Le soutien du Canada au mouvement contre l'apartheid a été important, car il reposait
sur un large consensus public et mobilisait des parlementaires de tous les partis
politiques. À cet égard, on doit beaucoup à la lutte acharnée qu'ont livrée à l'apartheid
le Comité inter-Églises sur les responsabilités des corporations, le Congrès du travail
du Canada et le mouvement syndical de l'ensemble du Canada, et les ONG
[organisations non gouvernementales] aux manifestations et aux campagnes de
désinvestissement aux niveaux universitaire et communautaire d'un bout à l'autre du
Canada.
Lorsque la violence s'est intensifiée en Afrique du Sud, pendant les années 1980, le
Canada a pris ses distances avec certains de ses alliés de toujours et est devenu un
fervent partisan des sanctions. Le Canada a présidé le Comité des ministres des
Affaires étrangères du Commonwealth pour l'Afrique australe. Sur le terrain, le
personnel diplomatique canadien a observé les procès et les manifestations, participé
aux ralliements et aux funérailles dans les townships. Le Fonds pour le dialogue de
notre ambassade a soutenu des projets d'envergure modeste pour appuyer le
mouvement en faveur de la démocratie. L'ACDI [Agence canadienne de
développement international] a établi pour l'Afrique du Sud un programme d'aide
publique au développement original qui était guidé par le souci des droits de la
personne et répondait directement aux demandes de la collectivité noire.

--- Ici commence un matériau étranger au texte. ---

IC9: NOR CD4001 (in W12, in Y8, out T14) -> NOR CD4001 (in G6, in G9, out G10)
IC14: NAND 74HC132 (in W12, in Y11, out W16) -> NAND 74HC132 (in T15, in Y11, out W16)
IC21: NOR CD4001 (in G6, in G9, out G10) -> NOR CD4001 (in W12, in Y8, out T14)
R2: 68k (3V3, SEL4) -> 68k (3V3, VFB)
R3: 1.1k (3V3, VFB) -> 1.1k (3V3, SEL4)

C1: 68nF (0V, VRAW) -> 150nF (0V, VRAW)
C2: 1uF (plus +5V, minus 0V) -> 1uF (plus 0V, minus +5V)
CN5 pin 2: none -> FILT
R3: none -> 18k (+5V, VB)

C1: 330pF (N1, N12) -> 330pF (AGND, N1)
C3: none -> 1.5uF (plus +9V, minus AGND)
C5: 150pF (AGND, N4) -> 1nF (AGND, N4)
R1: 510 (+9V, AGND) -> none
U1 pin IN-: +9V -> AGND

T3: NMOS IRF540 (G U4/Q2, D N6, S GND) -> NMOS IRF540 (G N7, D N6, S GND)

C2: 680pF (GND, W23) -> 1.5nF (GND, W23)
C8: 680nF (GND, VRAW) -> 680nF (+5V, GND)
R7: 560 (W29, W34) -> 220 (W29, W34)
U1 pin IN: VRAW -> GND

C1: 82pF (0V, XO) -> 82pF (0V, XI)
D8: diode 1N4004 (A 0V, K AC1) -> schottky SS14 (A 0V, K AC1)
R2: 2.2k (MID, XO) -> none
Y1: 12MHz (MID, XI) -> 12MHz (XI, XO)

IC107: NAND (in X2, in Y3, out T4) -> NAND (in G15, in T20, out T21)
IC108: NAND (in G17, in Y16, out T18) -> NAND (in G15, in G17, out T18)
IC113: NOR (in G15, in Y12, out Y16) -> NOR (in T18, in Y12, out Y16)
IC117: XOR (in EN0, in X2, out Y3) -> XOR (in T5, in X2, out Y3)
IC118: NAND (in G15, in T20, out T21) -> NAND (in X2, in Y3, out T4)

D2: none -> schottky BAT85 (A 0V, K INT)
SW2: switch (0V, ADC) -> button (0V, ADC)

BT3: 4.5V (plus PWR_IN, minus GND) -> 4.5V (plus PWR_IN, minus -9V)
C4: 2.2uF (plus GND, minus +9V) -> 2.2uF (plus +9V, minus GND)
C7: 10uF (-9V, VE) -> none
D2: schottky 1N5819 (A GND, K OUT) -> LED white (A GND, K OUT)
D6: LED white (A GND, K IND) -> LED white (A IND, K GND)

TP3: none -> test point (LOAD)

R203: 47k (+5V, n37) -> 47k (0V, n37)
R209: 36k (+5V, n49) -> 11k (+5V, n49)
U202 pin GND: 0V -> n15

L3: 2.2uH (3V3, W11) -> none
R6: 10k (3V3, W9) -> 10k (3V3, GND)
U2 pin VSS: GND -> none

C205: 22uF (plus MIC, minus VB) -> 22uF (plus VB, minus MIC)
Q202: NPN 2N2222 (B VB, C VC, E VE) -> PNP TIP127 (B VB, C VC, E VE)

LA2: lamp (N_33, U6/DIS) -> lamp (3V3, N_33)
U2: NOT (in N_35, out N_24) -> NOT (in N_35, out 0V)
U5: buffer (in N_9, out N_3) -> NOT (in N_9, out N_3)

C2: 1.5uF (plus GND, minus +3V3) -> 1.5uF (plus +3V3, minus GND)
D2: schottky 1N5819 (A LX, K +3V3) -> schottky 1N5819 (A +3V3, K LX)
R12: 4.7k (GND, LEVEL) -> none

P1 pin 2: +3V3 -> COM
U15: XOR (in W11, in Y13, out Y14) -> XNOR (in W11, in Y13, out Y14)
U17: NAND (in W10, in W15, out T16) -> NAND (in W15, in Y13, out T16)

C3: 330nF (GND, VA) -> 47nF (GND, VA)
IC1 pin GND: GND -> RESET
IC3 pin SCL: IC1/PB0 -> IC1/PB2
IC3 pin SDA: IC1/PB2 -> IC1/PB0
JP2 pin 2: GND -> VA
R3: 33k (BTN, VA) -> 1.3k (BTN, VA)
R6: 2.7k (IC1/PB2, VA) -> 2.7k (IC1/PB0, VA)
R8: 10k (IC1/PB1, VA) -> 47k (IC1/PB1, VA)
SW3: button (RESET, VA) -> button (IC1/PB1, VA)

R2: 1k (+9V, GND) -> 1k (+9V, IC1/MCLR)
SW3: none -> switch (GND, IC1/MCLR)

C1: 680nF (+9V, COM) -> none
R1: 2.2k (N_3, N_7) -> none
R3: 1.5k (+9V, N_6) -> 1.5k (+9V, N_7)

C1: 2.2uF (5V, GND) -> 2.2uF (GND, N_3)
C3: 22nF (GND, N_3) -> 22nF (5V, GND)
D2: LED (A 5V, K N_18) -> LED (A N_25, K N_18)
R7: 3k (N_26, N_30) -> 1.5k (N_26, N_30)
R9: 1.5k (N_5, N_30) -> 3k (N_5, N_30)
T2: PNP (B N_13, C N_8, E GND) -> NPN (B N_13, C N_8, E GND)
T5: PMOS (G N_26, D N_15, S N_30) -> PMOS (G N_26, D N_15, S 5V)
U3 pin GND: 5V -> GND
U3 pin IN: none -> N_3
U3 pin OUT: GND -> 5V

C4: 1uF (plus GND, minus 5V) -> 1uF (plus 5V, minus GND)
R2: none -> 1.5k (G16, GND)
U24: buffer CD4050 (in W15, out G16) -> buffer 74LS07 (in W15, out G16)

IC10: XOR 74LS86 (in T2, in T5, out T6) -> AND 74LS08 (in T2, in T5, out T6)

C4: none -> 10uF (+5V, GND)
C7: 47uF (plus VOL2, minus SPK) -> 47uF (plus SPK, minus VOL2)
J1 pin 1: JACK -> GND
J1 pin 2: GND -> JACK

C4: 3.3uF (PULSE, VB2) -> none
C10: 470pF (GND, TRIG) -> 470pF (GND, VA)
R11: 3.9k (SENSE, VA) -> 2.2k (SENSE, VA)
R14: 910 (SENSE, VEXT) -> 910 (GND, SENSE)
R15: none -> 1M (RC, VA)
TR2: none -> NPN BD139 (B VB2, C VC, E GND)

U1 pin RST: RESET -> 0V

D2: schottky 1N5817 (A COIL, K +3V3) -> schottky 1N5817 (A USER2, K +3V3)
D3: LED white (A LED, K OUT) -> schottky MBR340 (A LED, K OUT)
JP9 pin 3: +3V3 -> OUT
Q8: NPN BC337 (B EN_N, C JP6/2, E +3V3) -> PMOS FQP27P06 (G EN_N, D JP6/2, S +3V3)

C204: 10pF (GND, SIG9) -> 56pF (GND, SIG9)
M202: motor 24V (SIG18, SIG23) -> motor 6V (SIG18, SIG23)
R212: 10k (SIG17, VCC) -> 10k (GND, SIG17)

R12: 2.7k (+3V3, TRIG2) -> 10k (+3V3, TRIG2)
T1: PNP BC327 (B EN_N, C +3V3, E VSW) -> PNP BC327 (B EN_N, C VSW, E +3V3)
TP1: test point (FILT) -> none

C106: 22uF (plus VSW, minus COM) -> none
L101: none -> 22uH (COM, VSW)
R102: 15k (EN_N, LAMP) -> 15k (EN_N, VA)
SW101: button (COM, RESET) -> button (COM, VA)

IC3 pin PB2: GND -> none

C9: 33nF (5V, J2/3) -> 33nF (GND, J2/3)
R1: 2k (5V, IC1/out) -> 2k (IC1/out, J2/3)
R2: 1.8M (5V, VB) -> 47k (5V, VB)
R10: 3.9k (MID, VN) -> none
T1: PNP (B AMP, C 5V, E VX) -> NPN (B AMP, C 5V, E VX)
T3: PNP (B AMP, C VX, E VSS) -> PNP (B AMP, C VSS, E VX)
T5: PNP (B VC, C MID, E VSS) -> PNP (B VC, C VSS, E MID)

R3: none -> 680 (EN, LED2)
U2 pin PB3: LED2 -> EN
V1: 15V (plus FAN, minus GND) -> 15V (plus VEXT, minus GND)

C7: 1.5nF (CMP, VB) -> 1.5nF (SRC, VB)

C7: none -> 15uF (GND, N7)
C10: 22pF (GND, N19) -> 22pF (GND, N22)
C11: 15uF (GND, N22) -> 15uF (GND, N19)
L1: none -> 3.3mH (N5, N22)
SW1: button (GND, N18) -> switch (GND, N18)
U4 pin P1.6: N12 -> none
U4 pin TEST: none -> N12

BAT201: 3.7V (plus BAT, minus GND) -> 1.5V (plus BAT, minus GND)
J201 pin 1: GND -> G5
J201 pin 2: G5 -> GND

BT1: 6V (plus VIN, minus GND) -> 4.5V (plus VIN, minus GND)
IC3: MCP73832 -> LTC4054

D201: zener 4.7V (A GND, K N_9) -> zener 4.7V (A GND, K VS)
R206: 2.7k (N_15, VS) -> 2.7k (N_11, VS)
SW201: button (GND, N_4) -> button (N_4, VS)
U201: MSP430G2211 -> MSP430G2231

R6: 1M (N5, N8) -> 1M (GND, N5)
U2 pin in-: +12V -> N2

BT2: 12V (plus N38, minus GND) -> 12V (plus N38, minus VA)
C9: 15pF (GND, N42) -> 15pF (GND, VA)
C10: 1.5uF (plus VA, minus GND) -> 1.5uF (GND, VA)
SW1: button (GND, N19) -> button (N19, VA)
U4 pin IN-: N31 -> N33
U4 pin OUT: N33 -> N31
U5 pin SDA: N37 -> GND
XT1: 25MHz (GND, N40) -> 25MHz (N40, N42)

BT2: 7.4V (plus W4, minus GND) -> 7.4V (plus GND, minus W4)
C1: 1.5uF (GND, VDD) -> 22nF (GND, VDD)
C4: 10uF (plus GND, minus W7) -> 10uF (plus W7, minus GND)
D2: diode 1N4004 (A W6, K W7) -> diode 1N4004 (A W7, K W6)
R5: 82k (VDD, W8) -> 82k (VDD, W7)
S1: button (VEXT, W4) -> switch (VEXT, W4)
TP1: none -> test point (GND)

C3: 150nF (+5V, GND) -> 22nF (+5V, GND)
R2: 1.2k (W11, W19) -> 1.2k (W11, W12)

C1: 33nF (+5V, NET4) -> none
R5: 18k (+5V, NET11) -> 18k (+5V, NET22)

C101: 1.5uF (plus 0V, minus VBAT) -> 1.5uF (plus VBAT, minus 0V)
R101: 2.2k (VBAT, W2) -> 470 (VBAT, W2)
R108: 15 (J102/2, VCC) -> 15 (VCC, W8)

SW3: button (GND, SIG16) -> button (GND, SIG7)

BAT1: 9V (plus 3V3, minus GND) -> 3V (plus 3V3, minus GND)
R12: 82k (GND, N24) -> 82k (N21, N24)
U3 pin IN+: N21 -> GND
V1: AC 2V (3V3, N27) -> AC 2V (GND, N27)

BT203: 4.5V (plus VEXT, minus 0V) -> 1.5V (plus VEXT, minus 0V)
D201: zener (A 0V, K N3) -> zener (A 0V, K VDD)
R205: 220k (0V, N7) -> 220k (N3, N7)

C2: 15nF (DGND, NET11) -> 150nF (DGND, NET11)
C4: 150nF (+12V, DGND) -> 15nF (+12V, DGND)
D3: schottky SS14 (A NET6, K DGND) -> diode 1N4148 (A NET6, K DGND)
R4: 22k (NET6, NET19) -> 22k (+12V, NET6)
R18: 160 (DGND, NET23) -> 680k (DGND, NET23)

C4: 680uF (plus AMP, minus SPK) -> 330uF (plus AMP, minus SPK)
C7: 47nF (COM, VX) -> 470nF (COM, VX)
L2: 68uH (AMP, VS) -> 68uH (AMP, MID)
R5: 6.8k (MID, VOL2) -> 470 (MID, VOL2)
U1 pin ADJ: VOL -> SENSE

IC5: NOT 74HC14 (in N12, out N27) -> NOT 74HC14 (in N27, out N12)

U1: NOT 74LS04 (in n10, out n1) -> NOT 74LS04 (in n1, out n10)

De grandes personnalités sud-africaines comme l'archevêque [Desmond] Tutu et le
président [Nelson] Mandela ont émergé de ces luttes, et j'ose dire que ces
personnalités sont aussi connues des Canadiens qu'un grand nombre de leurs propres
hommes et femmes politiques. Ce fut pour moi un grand moment que d'entendre
l'allocution que le président Mandela a prononcée devant la Chambre des communes
et le Sénat réunis, lorsqu'il a été fait citoyen honoraire du Canada. Ce fut un moment
encore plus remarquable que celui où il est venu dans l'école appelée [Nelson]
Mandela Park en son honneur, dans ma circonscription. J'ai pu lire l'amour, le respect
et l'affection dans le regard des élèves, lorsqu'il leur a expliqué l'importance de
l'éducation dans leur vie et leur a dit que le succès ne dépendait pas de la race ni du
rang social. Il les a poussés à réfléchir à la possibilité de se consacrer un jour au
service de leur pays comme députés.
Maintenant que la lutte contre l'apartheid est chose du passé, le Canada demeure lié à
l'Afrique du Sud par des valeurs communes, par une conception commune des intérêts
du monde. Nos deux pays accordent une place de choix à la culture et sont attachés à
la diversité dans leurs sociétés. Nous coopérons dans le cadre de dialogues sur la
politique relative à l'environnement et aux changements climatiques. Nous travaillons
ensemble dans le Réseau de la sécurité humaine à la promotion de la sécurité des
personnes, comme priorité centrale de notre politique étrangère nationale. Et, bien
entendu, nous tâchons d'épauler l'Afrique du Sud dans la lutte contre le VIH/sida, tant
par l'aide au développement dispensée par l'ACDI qu'au moyen du projet de loi C-9, qui
permettra à l'Afrique du Sud et à d'autres pays en développement d'obtenir des
traitements à faible coût pour lutter contre le VIH/sida et d'autres épidémies.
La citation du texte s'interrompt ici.